Adjoint puis attaché militaire, le saint-cyrien, passionné
par l’étude de la guérilla maoïste, est même fait prisonnier par cette dernière
lors d’une mission d’observation durant laquelle il a fait fi de toute
prudence. Le capitaine Galula a appris le mandarin afin d’étudier dans le texte
les principes de la guerre révolutionnaire. Précisons que si l’officier admire
sincèrement le renouveau de l’art de la guerre chez les marxistes asiatiques il
demeura toujours un anticommuniste convaincu.
Souhaitant mettre en pratique ses connaissances théoriques
acquises durant une décennie en Extrême-Orient l’officier français se porte
volontaire, à l’été 1956, pour une affectation en Algérie. Le pays est en
rébellion ouverte depuis la fin 1954. Si l’insurrection est contenue,
l’insécurité, cependant, ne cesse de s’étendre. Suscitant le mécontentement
croissant de la métropole, Paris a dû rappeler les réservistes et faire appel
au contingent, dès lors soumis à un service de 24 mois dans des conditions parfois
très rudes.
Les rebelles du FLN (Front de Libération Nationale), ne
pouvant se mesurer à l’armée en terrain découvert, recourent au terrorisme
aveugle tant dans les villes que dans les campagnes sans que cela paraissent
poser de cas de conscience à ses dirigeants. De leur côté, les autorités
civiles se sont totalement déchargées sur l’armée en n’exigeant qu’une
chose : que l’Algérie reste française.
Dans ces conditions, les militaires (appelés ou engagés) ne
lésinent pas sur les moyens, y compris les plus odieux, pour rétablir l’ordre.
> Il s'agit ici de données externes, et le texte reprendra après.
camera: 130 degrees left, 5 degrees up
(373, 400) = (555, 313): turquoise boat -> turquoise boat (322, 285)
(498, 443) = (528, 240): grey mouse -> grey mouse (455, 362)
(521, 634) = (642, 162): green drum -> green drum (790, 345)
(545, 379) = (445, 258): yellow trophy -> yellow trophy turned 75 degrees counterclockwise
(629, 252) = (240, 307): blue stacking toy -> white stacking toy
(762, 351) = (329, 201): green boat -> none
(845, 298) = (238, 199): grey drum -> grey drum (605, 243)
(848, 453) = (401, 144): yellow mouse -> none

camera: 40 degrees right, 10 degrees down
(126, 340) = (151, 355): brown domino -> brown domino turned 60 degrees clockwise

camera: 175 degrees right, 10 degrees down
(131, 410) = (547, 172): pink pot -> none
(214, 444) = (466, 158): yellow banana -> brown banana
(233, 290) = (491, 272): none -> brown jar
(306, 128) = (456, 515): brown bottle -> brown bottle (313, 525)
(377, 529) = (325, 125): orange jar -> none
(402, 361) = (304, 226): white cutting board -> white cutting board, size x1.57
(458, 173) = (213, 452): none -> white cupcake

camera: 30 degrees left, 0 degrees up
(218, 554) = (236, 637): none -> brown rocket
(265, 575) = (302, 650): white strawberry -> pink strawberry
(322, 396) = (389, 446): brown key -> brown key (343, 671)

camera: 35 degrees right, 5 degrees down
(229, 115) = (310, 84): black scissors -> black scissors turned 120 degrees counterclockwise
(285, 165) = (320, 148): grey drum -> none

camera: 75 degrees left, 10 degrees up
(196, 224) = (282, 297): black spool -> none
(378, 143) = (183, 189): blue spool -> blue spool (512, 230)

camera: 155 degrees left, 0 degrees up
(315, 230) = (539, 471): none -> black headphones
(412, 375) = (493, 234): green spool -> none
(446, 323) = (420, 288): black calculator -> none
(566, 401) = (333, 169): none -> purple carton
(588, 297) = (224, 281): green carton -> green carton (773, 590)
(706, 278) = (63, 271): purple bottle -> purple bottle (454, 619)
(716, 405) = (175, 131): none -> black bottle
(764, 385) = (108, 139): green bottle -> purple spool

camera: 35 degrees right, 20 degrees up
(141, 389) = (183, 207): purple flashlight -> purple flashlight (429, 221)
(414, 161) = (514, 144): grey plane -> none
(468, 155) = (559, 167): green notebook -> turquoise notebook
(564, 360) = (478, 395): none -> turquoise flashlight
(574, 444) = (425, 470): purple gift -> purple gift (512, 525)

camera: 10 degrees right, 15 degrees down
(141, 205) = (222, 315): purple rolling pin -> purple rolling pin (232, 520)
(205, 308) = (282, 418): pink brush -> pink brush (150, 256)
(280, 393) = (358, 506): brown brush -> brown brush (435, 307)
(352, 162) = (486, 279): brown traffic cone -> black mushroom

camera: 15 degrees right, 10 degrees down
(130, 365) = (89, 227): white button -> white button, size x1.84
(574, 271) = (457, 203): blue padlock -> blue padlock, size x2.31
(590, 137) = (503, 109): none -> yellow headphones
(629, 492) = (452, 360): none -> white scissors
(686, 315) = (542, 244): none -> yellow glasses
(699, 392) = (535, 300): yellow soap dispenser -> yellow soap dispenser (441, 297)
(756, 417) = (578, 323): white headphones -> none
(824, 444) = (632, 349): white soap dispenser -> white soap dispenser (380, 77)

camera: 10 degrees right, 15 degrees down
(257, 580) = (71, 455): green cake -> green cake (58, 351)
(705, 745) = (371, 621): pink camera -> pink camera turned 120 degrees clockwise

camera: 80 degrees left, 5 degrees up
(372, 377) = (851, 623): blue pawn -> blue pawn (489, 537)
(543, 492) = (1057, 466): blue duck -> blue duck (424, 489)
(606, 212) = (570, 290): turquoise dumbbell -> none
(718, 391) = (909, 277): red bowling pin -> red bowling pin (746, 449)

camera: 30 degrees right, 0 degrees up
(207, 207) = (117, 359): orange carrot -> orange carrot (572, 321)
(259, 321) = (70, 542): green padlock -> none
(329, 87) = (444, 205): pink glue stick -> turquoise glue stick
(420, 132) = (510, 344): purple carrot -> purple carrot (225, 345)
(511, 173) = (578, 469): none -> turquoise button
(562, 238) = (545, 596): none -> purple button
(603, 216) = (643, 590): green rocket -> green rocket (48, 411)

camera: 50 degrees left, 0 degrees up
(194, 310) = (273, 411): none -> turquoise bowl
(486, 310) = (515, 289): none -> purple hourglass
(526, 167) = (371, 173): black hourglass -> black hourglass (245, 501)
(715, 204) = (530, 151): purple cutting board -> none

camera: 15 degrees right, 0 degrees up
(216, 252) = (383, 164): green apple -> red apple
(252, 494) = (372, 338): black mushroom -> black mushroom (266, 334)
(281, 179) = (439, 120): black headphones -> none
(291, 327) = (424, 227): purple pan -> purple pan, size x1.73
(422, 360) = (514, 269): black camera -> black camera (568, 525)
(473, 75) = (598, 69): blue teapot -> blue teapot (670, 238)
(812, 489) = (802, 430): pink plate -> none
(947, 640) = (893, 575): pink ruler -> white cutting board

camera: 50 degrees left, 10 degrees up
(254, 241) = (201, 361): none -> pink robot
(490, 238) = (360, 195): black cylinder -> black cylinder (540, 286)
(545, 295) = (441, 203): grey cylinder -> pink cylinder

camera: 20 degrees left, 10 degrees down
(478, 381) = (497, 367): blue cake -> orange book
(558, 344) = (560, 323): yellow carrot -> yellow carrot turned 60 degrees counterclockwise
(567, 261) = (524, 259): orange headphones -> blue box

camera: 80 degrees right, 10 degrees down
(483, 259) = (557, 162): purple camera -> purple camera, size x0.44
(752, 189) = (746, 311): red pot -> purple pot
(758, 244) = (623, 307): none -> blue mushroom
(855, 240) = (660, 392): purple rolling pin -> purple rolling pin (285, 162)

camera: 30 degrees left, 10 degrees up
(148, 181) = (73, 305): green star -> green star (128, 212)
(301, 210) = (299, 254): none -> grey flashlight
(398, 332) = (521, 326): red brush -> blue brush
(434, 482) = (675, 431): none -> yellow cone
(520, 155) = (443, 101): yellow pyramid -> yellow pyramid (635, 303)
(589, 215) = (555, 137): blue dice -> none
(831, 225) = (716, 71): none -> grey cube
Ceci implique presque systématiquement la reconquête brutale du terrain avant
celle des cœurs. Le recours à la torture est une tentation à laquelle cèdent,
hélas facilement, les Français car faire parler rapidement un suspect peut
éviter un attentat contre des civils innocents. La population indigène est
contrainte avant d’être convaincue des bienfaits de la France comme tentent de
le faire les SAS (Sections Administratives Spécialisées). Celles-ci sont
animées par de trop rares officiers qui ont pour tâches essentielles
d’alphabétiser les masses musulmanes délaissées, les soigner et leur apporter
les infrastructures indispensables au développement des campagnes. Les membres
de ces SAS sont des cibles privilégiées des maquisards de l’ALN (Armée de
Libération Nationale).
C’est donc dans le cadre d’une guerre particulièrement sale
que le capitaine Galula rejoint son poste de chef de compagnie sous les ordres
de son mentor, le commandant Guillermaz. Celui-ci dirige alors un bataillon
d’infanterie coloniale stationné en Kabylie, non loin de Tizi Ouzou.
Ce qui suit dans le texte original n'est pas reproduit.